Once incorporated, a company is a separate legal entity to its shareholders. It can buy and sell property, hire and fire employees and it can borrow money. Generally speaking (although there are certain important exceptions which your solicitor can discuss with you) the debts of a limited company are not the debts of the individuals behind the limited company and in the event of business failure (again, subject to limited exceptions) the company itself is liable for all the debts and not the individuals behind the company.
For this reason, lending institutions always try to obtain a personal guarantee from directors/shareholders over company debts. This is not an ideal option.

Closing a business and Liquidation

Sole Trader

As there is no difference between you as an individual and the business which you have established, it is vital that all debts of the business are discharged, failing which creditors of the business will pursue your personal assets. Once you cease to trade under the name which you may have already registered in the Companies Registration Office, you need to file the relevant documentation to indicate to the Companies Registration Office that you have ceased trading under the relevant name.


Dissolution of a partnership is a complicated process. You should seek advice from your solicitor in relation to this to make sure you are properly advised on the legal and tax aspects of a break up of a partnership as there are very serious ramifications if this is not addressed properly.
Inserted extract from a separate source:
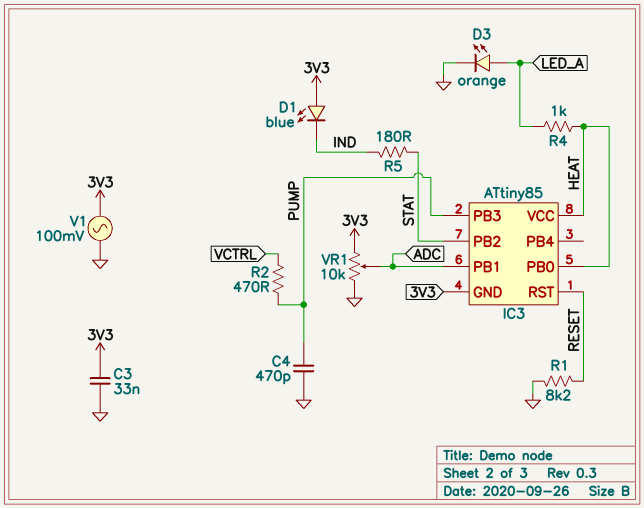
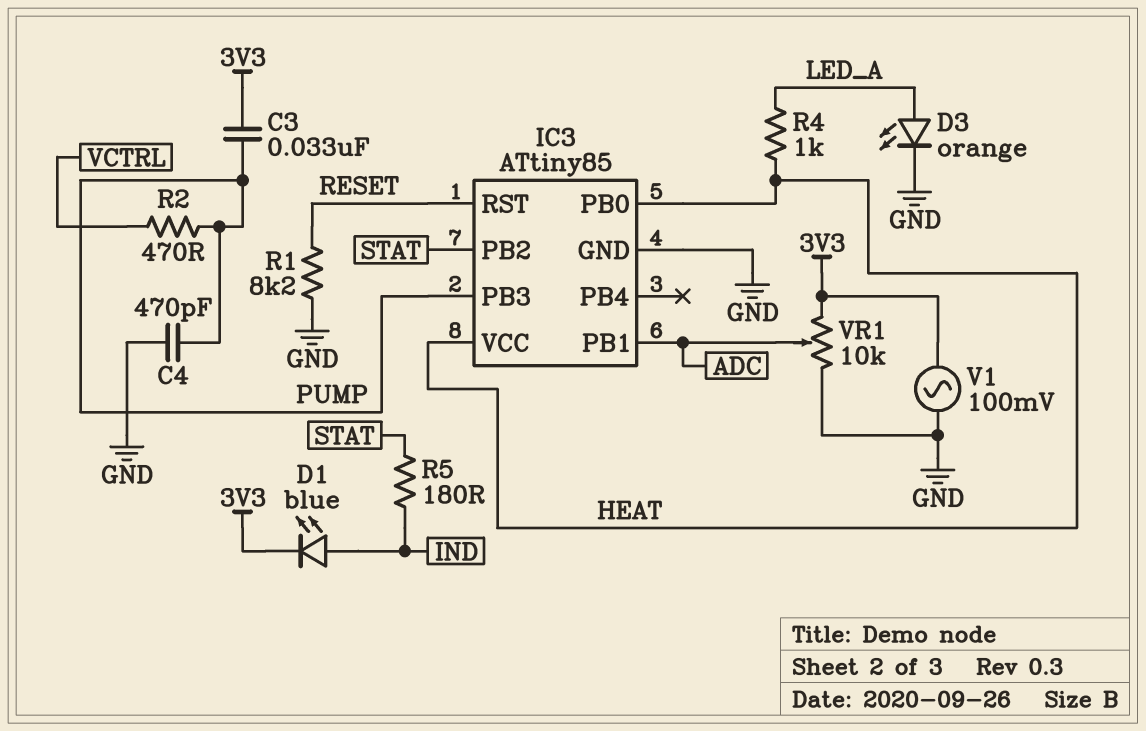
C3: 33nF (3V3, GND) -> 33nF (3V3, PUMP)
D1: LED blue (A 3V3, K IND) -> LED blue (A IND, K 3V3)
IC3 pin GND: 3V3 -> GND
There are separate procedures involved in relation to the closure of a company depending on whether the company is solvent (i.e. able to pay its debts) and insolvent (unable to pay its debts).
Your solicitor and accountant can advise you as to the steps that have to be followed. The insolvent winding up of a company can have ramifications on shareholders (in certain unlimited circumstances) and directors (reckless trading, fraudulent trading, disqualification orders prohibiting the directors concerned from being directors of other companies in the future for a limited period of time).

Commercial disputes

Sole Trader

If you are a sole trader and become involved in a business dispute, your personal assets will be at risk if you lose the Court case. Other than that, there are no complicating factors for Sole Traders with commercial disputes.


It is complicated and inefficient for an informal Partnership with no documentation to resolve a dispute between its partners. This is because, in the absence of any documentation, there is no agreed mechanism for disputes to be resolved. Generally, partnership disputes where there are no partnership agreements will end up in the Courts which is an expensive and very public venue to resolve disputes. It is therefore in your interests to have your solicitor prepare a robust partnership agreement dealing, in particular, with dispute resolution.


Once established, a Company is governed by its constitution and any Shareholders Agreement. These will identify the types of business the company may or may not do and will also determine the relationship between the shareholders themselves, between the shareholders and the board of directors and between the shareholders and the company. In the event of a dispute with the company, it is the company itself which is the party to the proceedings and not the shareholders or the directors of the company (subject to very limited exceptions).